As questões levantadas seguem em aberto, mas é importante ressaltar pontos importantes sobre cidadania e direitos humanos. Hannah Arendt, citada por Celso Lafer, em artigo de 1987(6), postula que cidadania é o direito de ter direitos: “A experiência histórica dos displaced people levou Arendt a concluir que a cidadania é o direito a ter direitos, pois a igualdade em dignidade e direito dos seres humanos não é um dado. É um construído da convivência coletiva, que requer o acesso a um espaço público comum. Em resumo, é esse acesso ao espaço público o direito de pertencer a uma comunidade política que permite a construção de um mundo comum através do processo de asserção dos direitos humanos.”

Chegamos naquele ponto em que é preciso lembrar que não é meme entender feminismo como a defesa da ideia radical de que mulheres são seres humanos. É tema de pesquisa científica. Na curta citação de Arendt é possível encontrar que a igualdade entre os desiguais é construída no bojo de um contrato social e requer um espaço coletivo, representado pelo direito de pertencer àquela dada comunidade. Não se trata de um pertencimento simples, mas qualificado por ser parte de um processo de asserção. Ou seja, uma proposição assumida como verdadeira por todos os componentes do coletivo. 

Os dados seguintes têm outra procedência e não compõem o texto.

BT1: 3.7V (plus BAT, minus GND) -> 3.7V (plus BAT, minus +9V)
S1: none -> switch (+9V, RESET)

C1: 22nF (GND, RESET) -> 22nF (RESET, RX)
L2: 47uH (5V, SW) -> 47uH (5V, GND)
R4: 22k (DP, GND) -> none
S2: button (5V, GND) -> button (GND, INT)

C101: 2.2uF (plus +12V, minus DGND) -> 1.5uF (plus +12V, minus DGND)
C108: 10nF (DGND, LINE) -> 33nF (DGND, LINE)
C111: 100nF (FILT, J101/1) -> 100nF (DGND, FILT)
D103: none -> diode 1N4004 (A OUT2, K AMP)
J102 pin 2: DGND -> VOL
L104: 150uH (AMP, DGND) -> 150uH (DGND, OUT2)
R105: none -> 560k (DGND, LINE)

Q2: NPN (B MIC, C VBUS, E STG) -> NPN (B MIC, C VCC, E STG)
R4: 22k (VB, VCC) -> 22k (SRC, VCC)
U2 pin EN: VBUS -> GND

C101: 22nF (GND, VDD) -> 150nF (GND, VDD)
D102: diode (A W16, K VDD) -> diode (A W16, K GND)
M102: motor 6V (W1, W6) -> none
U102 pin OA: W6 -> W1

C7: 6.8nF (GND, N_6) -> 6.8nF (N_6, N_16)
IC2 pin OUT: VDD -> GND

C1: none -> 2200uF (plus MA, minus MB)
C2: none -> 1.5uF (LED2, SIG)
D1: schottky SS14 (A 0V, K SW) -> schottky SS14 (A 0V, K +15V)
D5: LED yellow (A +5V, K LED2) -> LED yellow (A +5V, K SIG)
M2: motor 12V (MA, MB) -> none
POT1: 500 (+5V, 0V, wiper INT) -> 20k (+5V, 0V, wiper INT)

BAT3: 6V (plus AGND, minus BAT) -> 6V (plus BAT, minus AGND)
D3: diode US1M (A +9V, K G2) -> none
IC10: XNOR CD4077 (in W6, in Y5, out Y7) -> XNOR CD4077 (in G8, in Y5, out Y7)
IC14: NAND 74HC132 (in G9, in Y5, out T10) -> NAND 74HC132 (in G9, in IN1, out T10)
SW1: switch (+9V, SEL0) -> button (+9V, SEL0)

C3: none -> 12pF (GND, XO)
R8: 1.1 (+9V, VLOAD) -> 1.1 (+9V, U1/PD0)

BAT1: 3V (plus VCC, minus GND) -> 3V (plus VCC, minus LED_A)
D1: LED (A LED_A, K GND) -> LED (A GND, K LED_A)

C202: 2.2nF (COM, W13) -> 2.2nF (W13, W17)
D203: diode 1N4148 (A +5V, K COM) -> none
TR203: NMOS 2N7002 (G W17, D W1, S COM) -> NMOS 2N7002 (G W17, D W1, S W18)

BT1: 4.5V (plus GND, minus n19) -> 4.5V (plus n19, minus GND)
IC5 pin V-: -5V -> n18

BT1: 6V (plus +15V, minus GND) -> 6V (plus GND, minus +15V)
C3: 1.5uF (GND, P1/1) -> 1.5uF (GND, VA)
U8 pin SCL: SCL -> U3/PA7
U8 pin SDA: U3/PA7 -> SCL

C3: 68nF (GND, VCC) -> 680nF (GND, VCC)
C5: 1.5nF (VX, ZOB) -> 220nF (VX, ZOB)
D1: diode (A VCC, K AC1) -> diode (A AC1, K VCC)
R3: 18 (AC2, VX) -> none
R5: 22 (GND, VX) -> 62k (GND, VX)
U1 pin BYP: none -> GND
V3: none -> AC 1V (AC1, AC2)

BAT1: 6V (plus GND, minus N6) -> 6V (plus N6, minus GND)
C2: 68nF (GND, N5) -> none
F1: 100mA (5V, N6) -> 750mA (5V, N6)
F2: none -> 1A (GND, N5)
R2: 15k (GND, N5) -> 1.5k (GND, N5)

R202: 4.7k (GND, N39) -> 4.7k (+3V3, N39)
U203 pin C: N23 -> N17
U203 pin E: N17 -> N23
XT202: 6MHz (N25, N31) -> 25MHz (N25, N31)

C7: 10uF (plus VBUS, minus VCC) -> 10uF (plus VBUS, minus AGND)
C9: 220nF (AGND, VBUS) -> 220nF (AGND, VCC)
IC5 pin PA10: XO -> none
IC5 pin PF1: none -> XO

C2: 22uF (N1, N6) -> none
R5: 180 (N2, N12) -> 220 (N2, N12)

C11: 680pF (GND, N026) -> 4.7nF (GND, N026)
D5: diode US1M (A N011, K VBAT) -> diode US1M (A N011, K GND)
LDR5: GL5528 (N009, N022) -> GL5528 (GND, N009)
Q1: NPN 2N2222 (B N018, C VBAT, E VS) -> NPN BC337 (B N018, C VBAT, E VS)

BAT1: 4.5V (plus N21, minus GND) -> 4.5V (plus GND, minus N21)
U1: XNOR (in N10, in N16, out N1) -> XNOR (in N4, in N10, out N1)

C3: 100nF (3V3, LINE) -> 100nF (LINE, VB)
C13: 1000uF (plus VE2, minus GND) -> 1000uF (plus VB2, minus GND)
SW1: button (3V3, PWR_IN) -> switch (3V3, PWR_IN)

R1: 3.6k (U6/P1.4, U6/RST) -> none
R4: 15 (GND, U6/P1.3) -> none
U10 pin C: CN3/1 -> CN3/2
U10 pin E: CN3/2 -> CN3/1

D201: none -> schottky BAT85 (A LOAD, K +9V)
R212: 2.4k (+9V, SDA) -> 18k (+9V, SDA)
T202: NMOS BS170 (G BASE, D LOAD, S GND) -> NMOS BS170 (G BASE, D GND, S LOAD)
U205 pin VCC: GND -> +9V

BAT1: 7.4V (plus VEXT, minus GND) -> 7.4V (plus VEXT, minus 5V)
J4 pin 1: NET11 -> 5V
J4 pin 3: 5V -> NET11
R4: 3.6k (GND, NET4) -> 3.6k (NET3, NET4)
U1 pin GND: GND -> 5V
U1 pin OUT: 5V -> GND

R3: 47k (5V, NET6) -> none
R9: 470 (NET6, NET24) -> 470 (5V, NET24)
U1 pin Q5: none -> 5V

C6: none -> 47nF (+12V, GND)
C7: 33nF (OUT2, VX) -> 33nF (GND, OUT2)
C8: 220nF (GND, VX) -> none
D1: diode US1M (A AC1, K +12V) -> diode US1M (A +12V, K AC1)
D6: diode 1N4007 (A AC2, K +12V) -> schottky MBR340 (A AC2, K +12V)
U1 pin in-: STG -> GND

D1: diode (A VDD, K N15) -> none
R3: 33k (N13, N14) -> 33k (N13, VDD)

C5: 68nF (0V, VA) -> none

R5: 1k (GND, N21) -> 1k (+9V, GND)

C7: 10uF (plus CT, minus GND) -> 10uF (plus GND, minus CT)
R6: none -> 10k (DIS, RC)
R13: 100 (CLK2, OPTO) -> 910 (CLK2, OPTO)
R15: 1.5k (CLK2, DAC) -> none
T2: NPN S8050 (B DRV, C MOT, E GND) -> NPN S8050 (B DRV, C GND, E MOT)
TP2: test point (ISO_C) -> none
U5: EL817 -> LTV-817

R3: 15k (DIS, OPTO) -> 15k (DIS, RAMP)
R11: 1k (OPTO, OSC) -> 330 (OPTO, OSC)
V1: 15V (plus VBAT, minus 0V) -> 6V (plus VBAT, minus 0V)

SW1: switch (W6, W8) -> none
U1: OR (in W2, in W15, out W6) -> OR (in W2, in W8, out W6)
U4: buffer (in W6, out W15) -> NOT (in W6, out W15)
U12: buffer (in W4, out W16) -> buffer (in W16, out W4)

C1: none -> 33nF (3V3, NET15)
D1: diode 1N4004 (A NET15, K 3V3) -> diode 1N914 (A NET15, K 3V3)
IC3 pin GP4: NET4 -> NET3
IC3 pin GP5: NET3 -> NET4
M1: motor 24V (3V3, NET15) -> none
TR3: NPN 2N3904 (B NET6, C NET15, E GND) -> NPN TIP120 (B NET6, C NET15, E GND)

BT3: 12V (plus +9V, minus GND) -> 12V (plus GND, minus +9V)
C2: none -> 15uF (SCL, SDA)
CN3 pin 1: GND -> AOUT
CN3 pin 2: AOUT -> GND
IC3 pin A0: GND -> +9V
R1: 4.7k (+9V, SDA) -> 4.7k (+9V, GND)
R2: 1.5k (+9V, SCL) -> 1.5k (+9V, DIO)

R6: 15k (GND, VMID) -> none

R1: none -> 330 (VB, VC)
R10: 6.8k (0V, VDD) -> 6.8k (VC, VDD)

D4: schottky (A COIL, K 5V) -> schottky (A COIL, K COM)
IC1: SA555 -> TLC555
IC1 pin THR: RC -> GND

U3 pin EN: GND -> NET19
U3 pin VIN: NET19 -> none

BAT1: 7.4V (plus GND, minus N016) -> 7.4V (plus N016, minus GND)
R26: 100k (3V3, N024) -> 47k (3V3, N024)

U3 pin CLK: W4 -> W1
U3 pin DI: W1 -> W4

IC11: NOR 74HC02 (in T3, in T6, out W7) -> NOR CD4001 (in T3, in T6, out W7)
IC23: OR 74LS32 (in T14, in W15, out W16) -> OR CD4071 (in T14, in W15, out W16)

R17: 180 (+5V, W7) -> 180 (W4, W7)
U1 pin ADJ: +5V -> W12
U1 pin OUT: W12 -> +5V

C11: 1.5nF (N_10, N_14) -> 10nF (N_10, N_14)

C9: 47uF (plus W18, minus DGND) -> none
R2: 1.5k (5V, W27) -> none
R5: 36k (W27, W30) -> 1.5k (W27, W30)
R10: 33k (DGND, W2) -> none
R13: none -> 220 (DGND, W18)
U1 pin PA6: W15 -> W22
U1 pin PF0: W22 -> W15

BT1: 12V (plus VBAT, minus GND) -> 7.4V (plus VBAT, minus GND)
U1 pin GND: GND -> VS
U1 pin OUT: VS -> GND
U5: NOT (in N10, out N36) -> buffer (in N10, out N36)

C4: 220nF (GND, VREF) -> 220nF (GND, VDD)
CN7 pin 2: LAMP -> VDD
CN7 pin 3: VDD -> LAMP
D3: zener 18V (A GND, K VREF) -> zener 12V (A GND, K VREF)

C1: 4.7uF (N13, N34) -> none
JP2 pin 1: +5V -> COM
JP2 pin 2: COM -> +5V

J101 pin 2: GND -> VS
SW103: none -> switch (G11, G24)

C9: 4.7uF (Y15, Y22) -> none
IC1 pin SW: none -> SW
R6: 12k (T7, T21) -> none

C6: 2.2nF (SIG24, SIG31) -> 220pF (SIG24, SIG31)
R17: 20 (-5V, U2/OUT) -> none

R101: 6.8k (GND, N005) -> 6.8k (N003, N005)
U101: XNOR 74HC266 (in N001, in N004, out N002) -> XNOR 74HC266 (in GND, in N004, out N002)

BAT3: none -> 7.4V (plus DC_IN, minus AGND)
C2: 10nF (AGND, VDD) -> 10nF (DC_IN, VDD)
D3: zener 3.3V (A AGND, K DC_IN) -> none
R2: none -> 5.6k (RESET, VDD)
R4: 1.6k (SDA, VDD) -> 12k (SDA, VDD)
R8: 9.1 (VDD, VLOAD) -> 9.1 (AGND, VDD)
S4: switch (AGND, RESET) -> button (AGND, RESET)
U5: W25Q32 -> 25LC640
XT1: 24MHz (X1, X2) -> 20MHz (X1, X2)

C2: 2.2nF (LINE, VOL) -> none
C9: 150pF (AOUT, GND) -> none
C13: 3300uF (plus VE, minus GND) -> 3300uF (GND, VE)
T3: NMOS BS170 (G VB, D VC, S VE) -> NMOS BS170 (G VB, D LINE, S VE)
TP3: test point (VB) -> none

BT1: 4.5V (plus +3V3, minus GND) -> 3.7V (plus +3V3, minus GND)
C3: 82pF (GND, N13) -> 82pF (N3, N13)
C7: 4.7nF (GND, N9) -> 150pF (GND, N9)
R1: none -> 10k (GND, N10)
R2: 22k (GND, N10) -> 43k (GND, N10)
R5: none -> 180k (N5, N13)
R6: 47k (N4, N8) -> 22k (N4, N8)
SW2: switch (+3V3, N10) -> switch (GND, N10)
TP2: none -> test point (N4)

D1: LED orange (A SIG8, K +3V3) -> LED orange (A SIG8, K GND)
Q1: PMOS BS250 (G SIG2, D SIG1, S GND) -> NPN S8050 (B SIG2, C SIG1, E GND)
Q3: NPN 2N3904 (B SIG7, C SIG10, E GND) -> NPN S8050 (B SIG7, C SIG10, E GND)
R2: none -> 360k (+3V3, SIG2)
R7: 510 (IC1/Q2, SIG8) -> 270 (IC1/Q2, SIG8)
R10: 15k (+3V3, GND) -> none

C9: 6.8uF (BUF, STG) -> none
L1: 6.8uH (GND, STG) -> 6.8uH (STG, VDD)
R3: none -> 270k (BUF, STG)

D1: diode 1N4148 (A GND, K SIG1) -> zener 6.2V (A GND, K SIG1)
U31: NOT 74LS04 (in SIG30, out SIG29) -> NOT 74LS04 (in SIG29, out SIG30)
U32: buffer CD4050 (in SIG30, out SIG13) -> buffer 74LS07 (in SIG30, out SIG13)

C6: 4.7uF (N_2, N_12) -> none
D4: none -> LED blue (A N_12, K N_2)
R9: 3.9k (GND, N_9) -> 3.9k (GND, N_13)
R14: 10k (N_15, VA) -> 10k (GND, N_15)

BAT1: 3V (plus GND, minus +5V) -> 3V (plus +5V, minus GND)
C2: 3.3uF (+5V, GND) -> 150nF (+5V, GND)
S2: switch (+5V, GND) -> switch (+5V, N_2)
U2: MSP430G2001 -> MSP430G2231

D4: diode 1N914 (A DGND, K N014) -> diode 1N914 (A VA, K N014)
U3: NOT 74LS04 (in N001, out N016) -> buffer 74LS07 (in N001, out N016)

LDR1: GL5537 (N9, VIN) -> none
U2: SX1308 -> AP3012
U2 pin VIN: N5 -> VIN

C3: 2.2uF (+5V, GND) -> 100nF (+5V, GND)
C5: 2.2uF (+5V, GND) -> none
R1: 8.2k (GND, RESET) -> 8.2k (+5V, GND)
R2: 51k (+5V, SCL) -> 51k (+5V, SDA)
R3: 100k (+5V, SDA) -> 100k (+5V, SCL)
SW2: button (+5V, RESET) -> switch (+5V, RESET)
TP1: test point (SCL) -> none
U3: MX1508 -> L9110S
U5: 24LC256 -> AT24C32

As mulheres ainda estão percorrendo o caminho da luta por direitos humanos e essa afirmação pode ser assumida em base empírica, pela simples leitura do noticiário ou pelo registro estatístico das inúmeras formas de violência cometidas contra elas. 

As mulheres devem ser tratadas como cidadãs desejáveis na gestão pública

É fator de risco para o baixo percentual de aprovação das mulheres nos concursos públicos o papel comumente atribuído a elas no “construído da convivência coletiva” brasileira. A mulher costuma ser a “cuidadora universal”, desde a menina que toma conta do irmãozinho até a mulher idosa que cuida de outra pessoa idosa. Dentre a numerosa literatura acerca do tema, destaca-se uma citação de Remk et al (2022) (7):

“Desde o século XIX, as mulheres reivindicam o trabalho formal e a igualdade de direitos, pois a autoridade familiar estava em mãos masculinas, do pai ou marido. No decorrer do século XX, elas conseguiram o direito ao voto, à igualdade jurídica, à escolarização e passaram a ocupar postos de trabalho no mercado formal, revelando a modernização da sociedade. Apesar disso, em casa os cuidados estão sob sua responsabilidade, resultando em relações assimétricas de direitos e do trabalho doméstico. Isto mostra que esta é uma situação de permanência histórica, pois pode ser observada ainda nos dias atuais.” Remk et al (2022)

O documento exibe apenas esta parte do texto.